Après l’étude des aspects pratiques et traditionnels de la calligraphie à Istanbul (Turquie) pendant 7 ans et avoir exercé la profession de calligraphe, Nuria Garcia Masip a ressenti le besoin d’approfondir ses connaissances et d’entamer des recherches sur les origines fondant la pratique de la calligraphie d’aujourd’hui.
L’art de la calligraphie
Dans l’art islamique, la calligraphie est considérée comme un art supérieur à la peinture. La calligraphie retranscrit le texte sacré. Ce faisant, elle sacralise le lieu où elle est retranscrite.
Les études calligraphiques comprennent plusieurs niveaux d’analyse. D’une part l’analyse du style qui peut indiquer un lieu de production et une identité locale. D’autre part, la composition de l’œuvre, qui peux ajouter des differents niveaux de lecture au message calligraphié. Et enfin l’étude du contenu du texte en lui-même.
Les panneaux mobiles des loges soufis : tekke levha
Depuis son Master 1, Nuria Garcia Masip étudie les panneaux calligraphiques mobiles des établissement soufis ottomans, dont les plus anciens connus datent du début du 17ème siècle.
Si les panneaux datant des 18ème et 19ème siècles ont été valorisés. Peu d’études ont été faites sur ceux plus anciens, qui doivent être inventorié. La production ainsi que le contexte de création doivent par ailleurs être documentés. Pourquoi ont-ils été produit sur des supports mobiles donc fragiles ? Pour quels types de cérémonies ont-ils été crées ?
Les tekke levha sont de style calligraphique classique, mais assez souvent ils utilisent le calligramme, reliant ainsi calligraphie et l’image.
Lors de la République turque (1923) qui a réformé le pays pour devenir laïc, la plupart des loges soufiques ont été fermées. Les panneaux (tekke levha) ont alors été conservé dans musées ethnographiques ou conservé dans les collections privées.

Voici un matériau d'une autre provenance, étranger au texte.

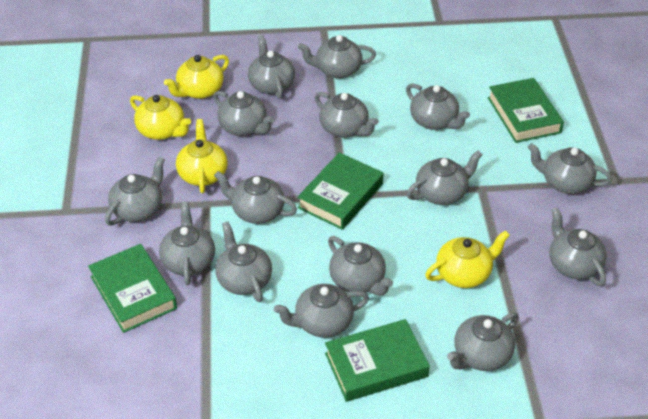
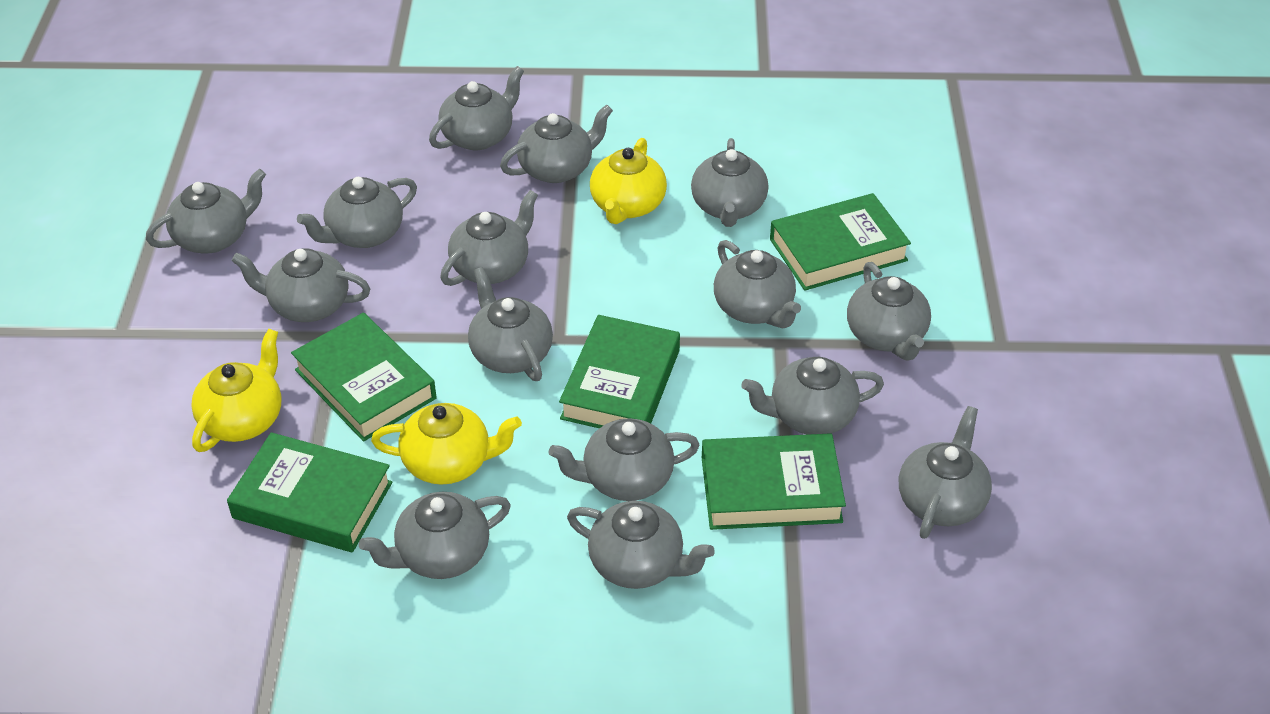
green book: 4 -> 5
yellow teapot: 4 -> 3

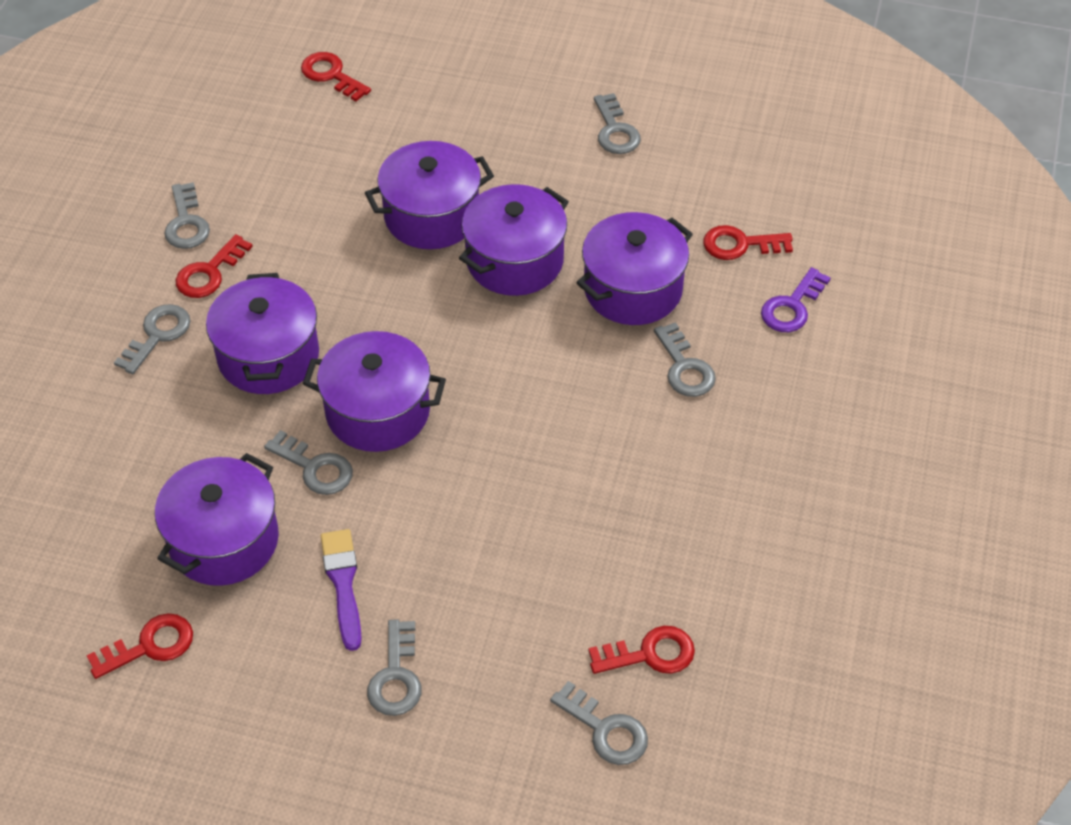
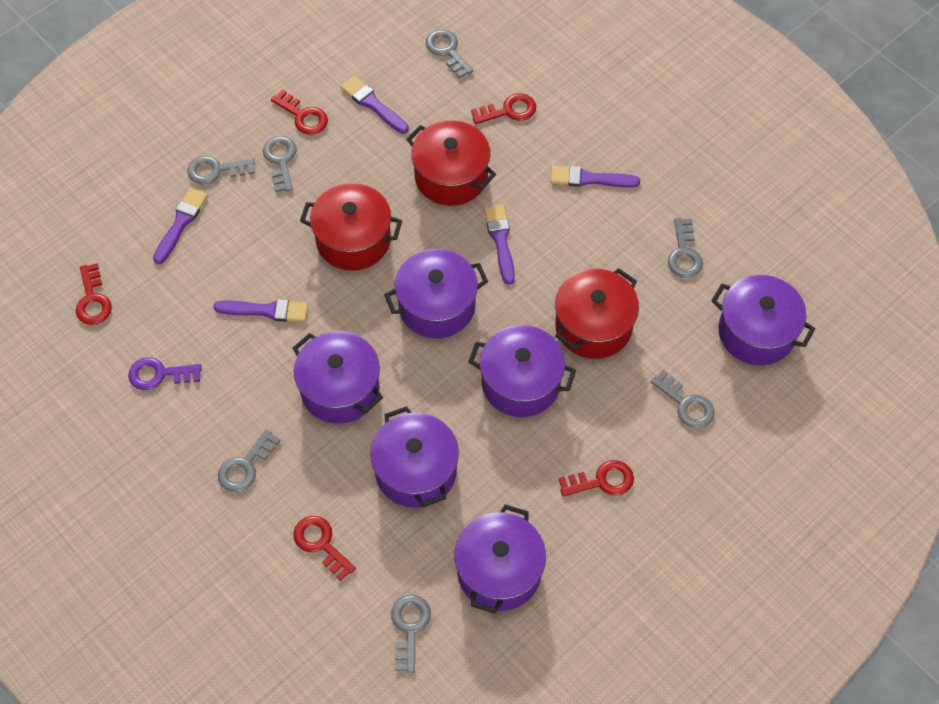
purple brush: 1 -> 5
red pot: 0 -> 3

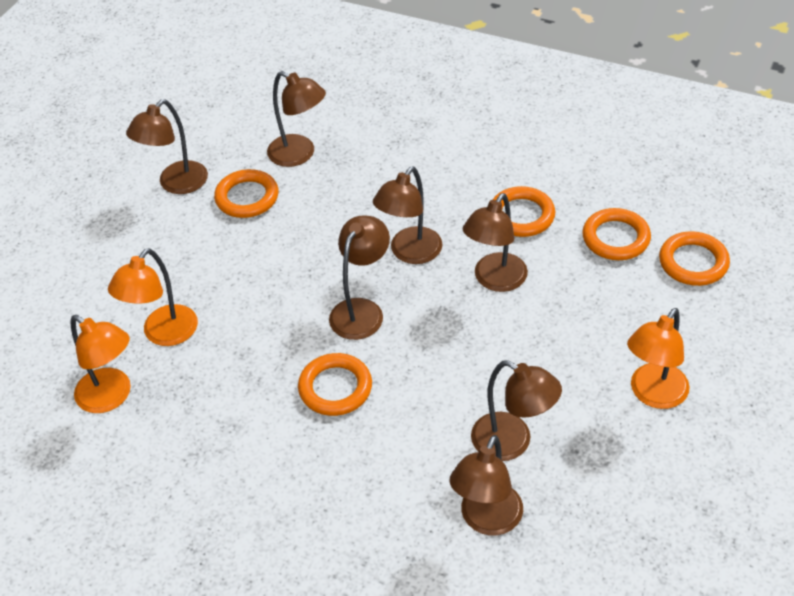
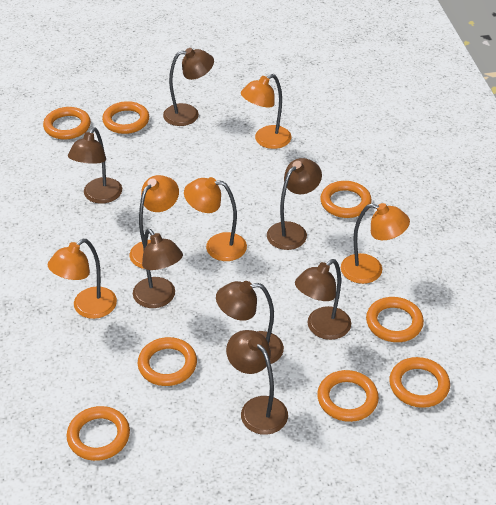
orange lamp: 3 -> 5
orange ring: 5 -> 8

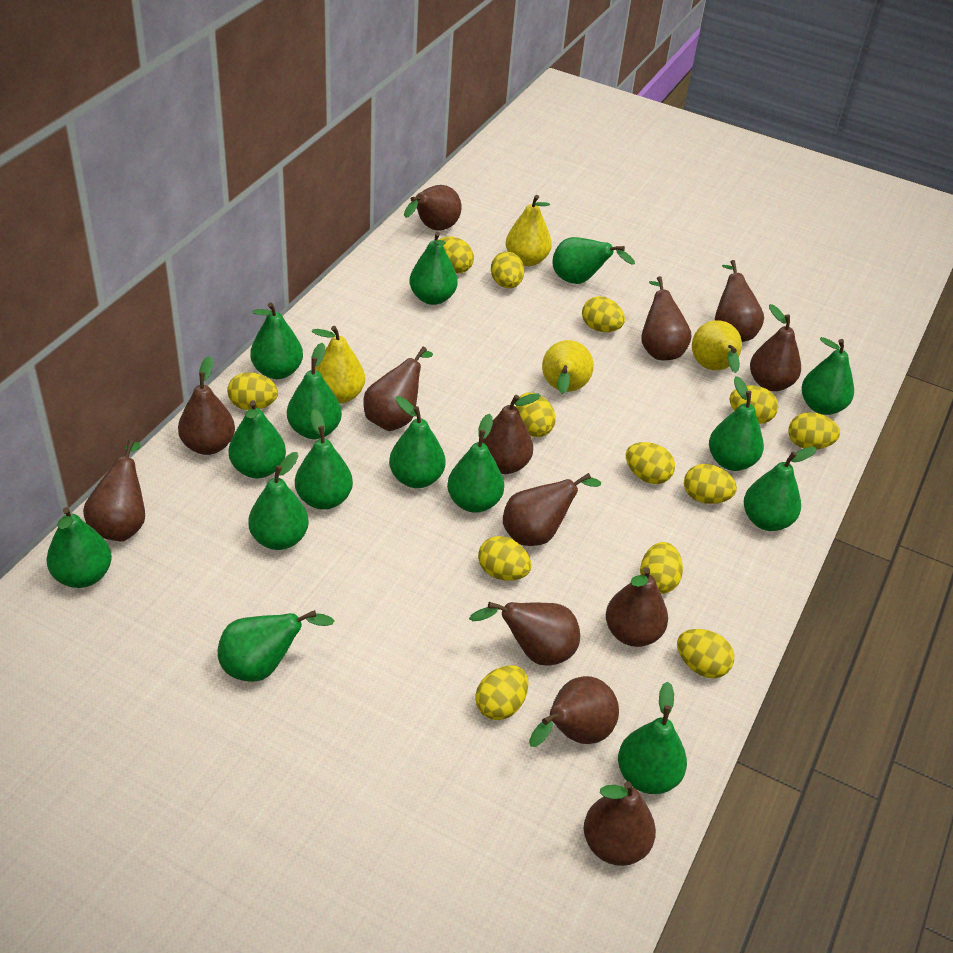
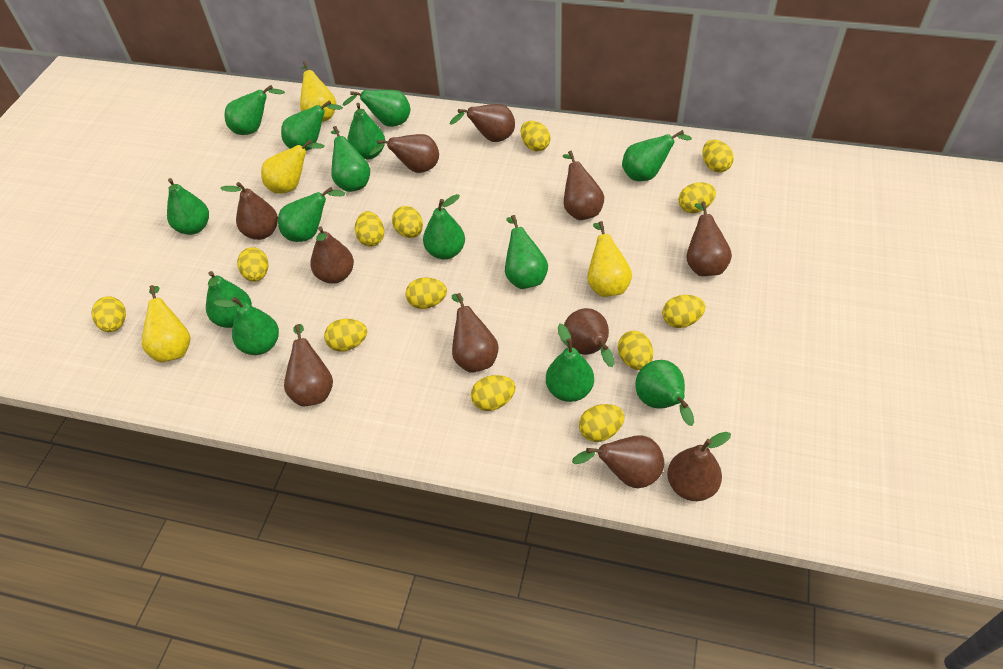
brown pear: 13 -> 11
green pear: 15 -> 14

Inventorier un patrimoine menacé
Le projet doctoral s’inscrit dans le projet Callfront (Calligraphie en caractères arabes dans les zones frontières du monde islamique) qui repose sur l’inventaire, mené par les chercheurs d’un consortium international, de corpus calligraphiques inédits produits aux frontières du monde islamique. Plusieurs des corpus visés par ce projet sont en danger, car ils se trouvent à l’heure actuelle en zones de conflits, ou très difficiles d’accès. Majoritairement inédits, ils sont d’autant plus vulnérables que plusieurs d’entre eux sont fortement touchés par les pillages (tout particulièrement l’Afrique sub-Saharienne, l’Afghanistan, le nord de la péninsule indienne).
Des collaborations académiques et patrimoniales
L’UFR d’histoire de l’art et d’archéologie et l’Institut des Sciences du calcul et des Données (ISCD) de Sorbonne Université collaborent étroitement à la mise en œuvre d’outils d’analyse d’images (OMEKA-S).
Pour mener à bien ses recherches, Nuria Garcia Masip s’appuie sur un réseau professionnel de calligraphes, dont des collectionneurs privés ainsi que les musées d’Istanbul, d’Ankara et de Konya.